Posted in Business and entrepreneurship.

Effective leadership is the cornerstone of business success. Employees doing their best alone doesn’t necessarily mean it works well for the whole business. People need to work together to ensure outcomes are achieved. This is where leadership comes into play. Coordination between separate entities, guidance and motivation, and managing goals and deadlines are all roles of leaders. While good leaders require many organisational and interpersonal skills, this article will highlight the significance of emotional intelligence and its role in fueling overall business success.

Emotional intelligence explained

Emotional intelligence (EI) is also referred to as the emotional quotient (EQ) is sort of the emotional “equivalent” to the intelligence quotient (IQ). It isn’t a one-to-one comparison, but it acknowledges the role of emotions in decision making and interpersonal skills. It encompasses a set of skills that revolve around managing, identifying, understanding, and channelling emotions in oneself and others.

The kinds of skills encompassed by EI that are relevant to leaders include self-awareness, empathy, communication, conflict resolution, adaptability, motivation, and decision-making. The crux of EI hinges on understanding emotions granted by self-awareness and empathy. When one is in touch with their own emotions, they are better able to regulate those emotions effectively. Understanding emotions in others allows one to better interact with others. This enables effective communication, preventing miscommunications and catering to the audience – which can make leaders quite motivational – and applying their EI to conflict resolution. Workplaces are social environments and being able to adapt within those environments are essential for handling the variety of tasks mandated. Furthermore, EI involves the mediation of logical thinking with their effects on emotional creatures like human beings.

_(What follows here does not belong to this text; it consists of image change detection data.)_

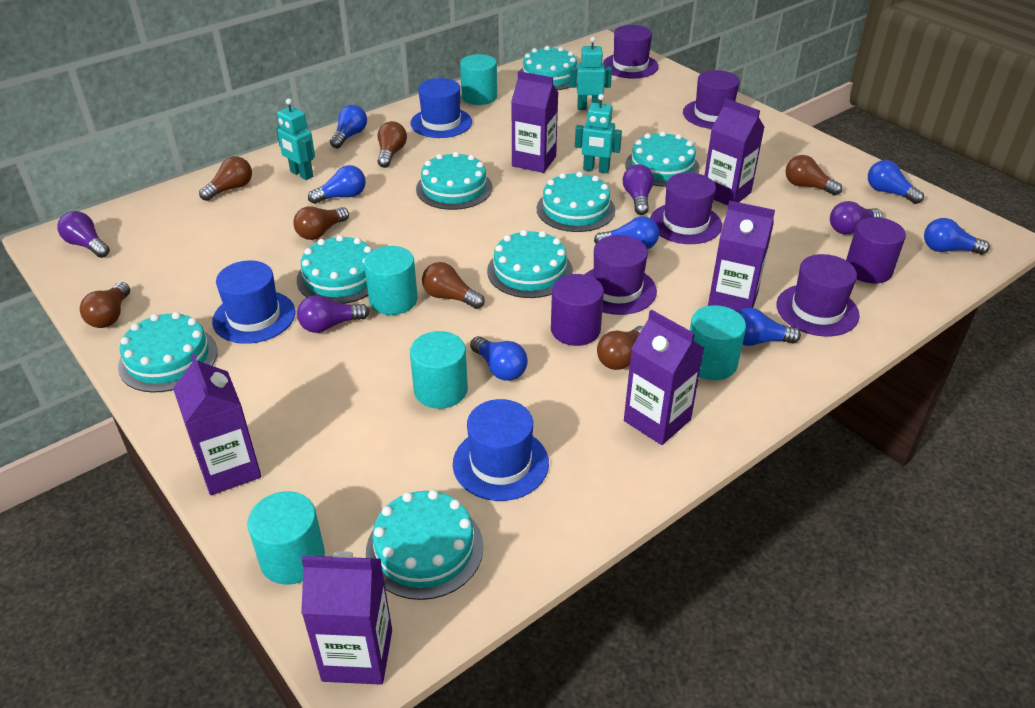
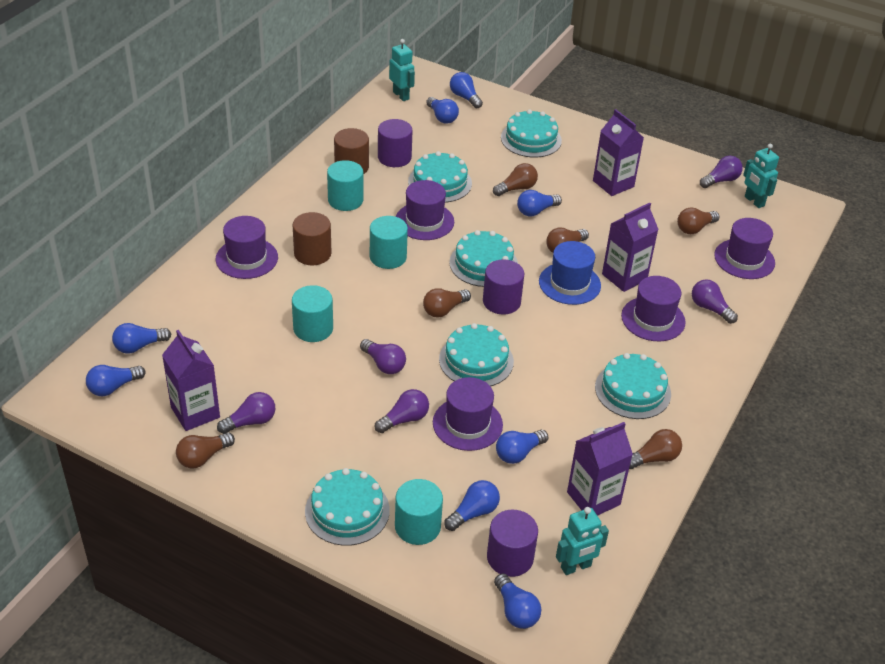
blue hat: 3 -> 1
blue light bulb: 7 -> 8
brown cylinder: 0 -> 2
brown light bulb: 7 -> 6
purple carton: 6 -> 4
purple cylinder: 2 -> 3
purple light bulb: 4 -> 5
turquoise cake: 8 -> 6
turquoise cylinder: 5 -> 4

On an abstract level, it is clear how EI makes a good leader. People have their own emotions separate from others and good leaders know how to work with that. Group dynamics, fairness, morale, and individual interpersonal relationships are all socio psychological factors that leaders are required to juggle. Within business, these need to further be weighed against productivity, business interest, and other logical factors that businesses survive by.

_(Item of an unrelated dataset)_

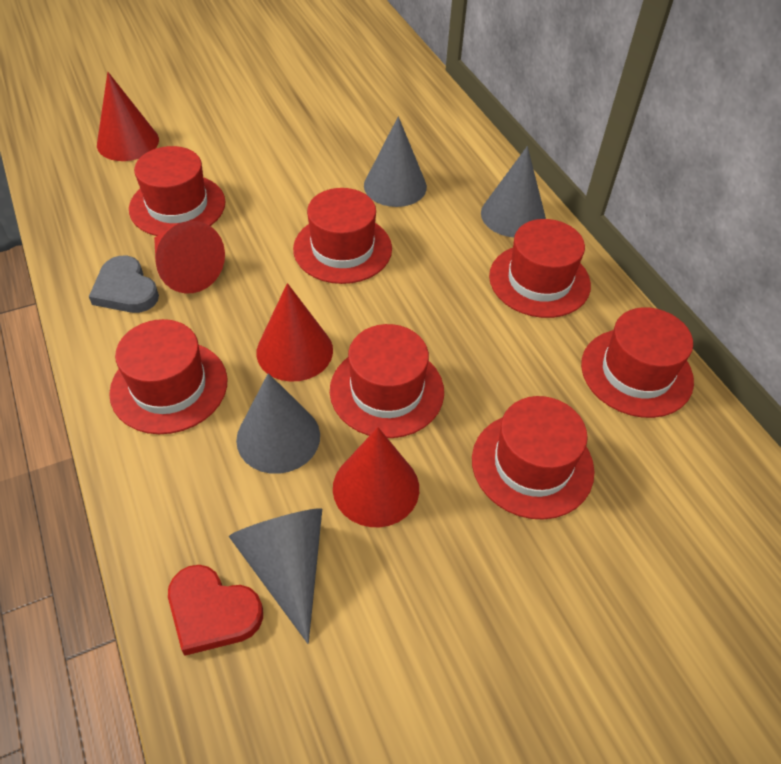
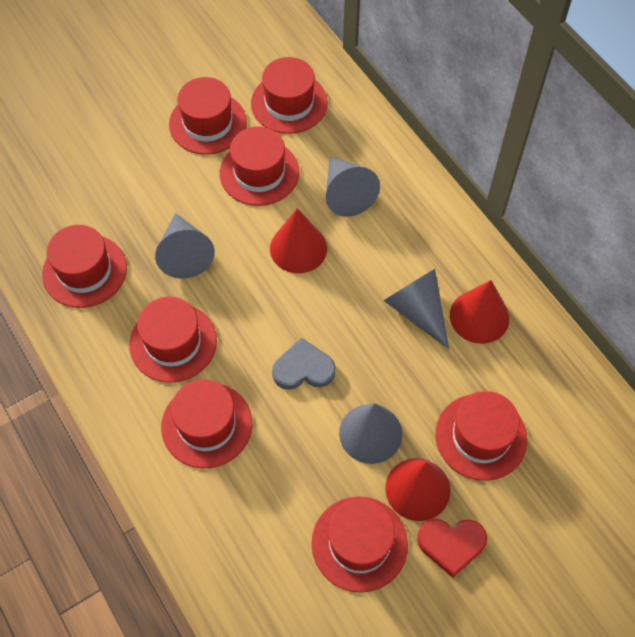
red cone: 4 -> 3
red hat: 7 -> 8

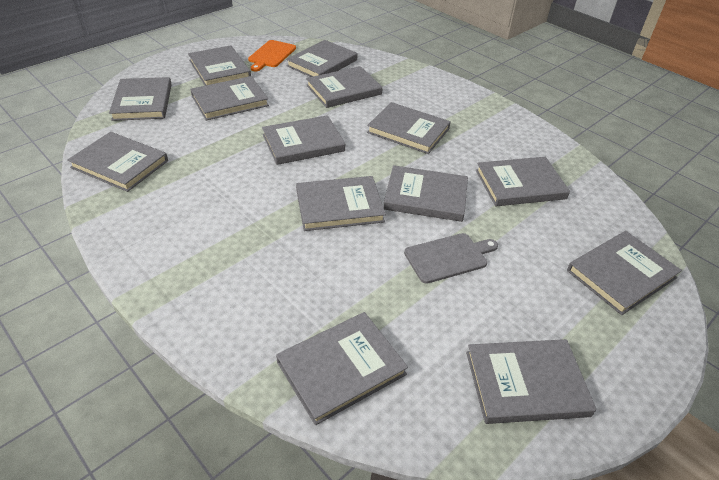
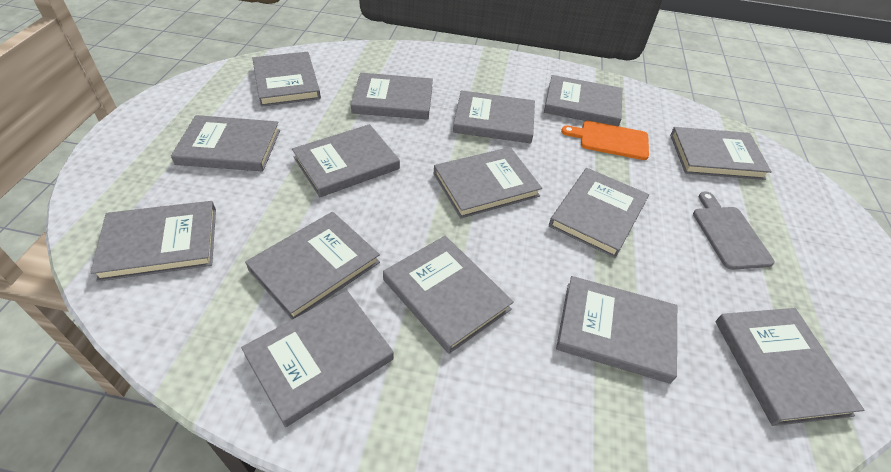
grey book: 14 -> 15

Emotional intelligence applied to the workplace

The effects of EI naturally extends to leadership in business and overall business success. A business machine functions through the cogs of its employees; ensuring that each piece of the puzzle fits with the pieces around it leads to a splendid picture. The role of a leader is to envision the final image and sort the pieces into the right places. Almost all of the pieces involving living, breathing people require emotion to be taken into account for full efficacy.

Workplace leaders are integral for setting workplace culture. There is something known as trickle-down company culture. What this means is that culture and pervasive ideas and behaviours flow from higher hierarchies to lower hierarchies. Emotionally intelligent leaders should be able to see how their presented persona affects those led by them. This organisational culture eventually presents itself to internal and external parties and in turn affects their perception of the business.

In an era where employees seek more than just financial compensation, EI is a powerful tool for retaining existing talent and attracting new employees. No one wants to be just a number, not to their immediate business compatriots. A leader who is aware of those under them, acknowledging them in ways that mean something to them, invokes inspiration and engagement. This is tightly linked to morale and motivation. Great leaders who consistently produce long-term benefits know that morale directly influences productivity; they logically understand that, but also have the capacity – the EI necessary – to effectively act on this knowledge. Furthermore, EI is necessary for facilitating proper collaboration. Mediation is an EI-based skill and bringing the best out of someone is a characteristic of leaders with high EI.

And this all presents itself indirectly to the outside world. Customer-facing employees are the physical representation of a business to customers. As emotions often present themselves unconsciously through body language, so too is the internal work environment displayed through the attitudes and behaviours of customer-facing employees. Employees are more patient, accommodating, helpful, and positive when this is reflected in the business itself and customers can pick up on this.

However, it all starts with emotionally intelligent leaders.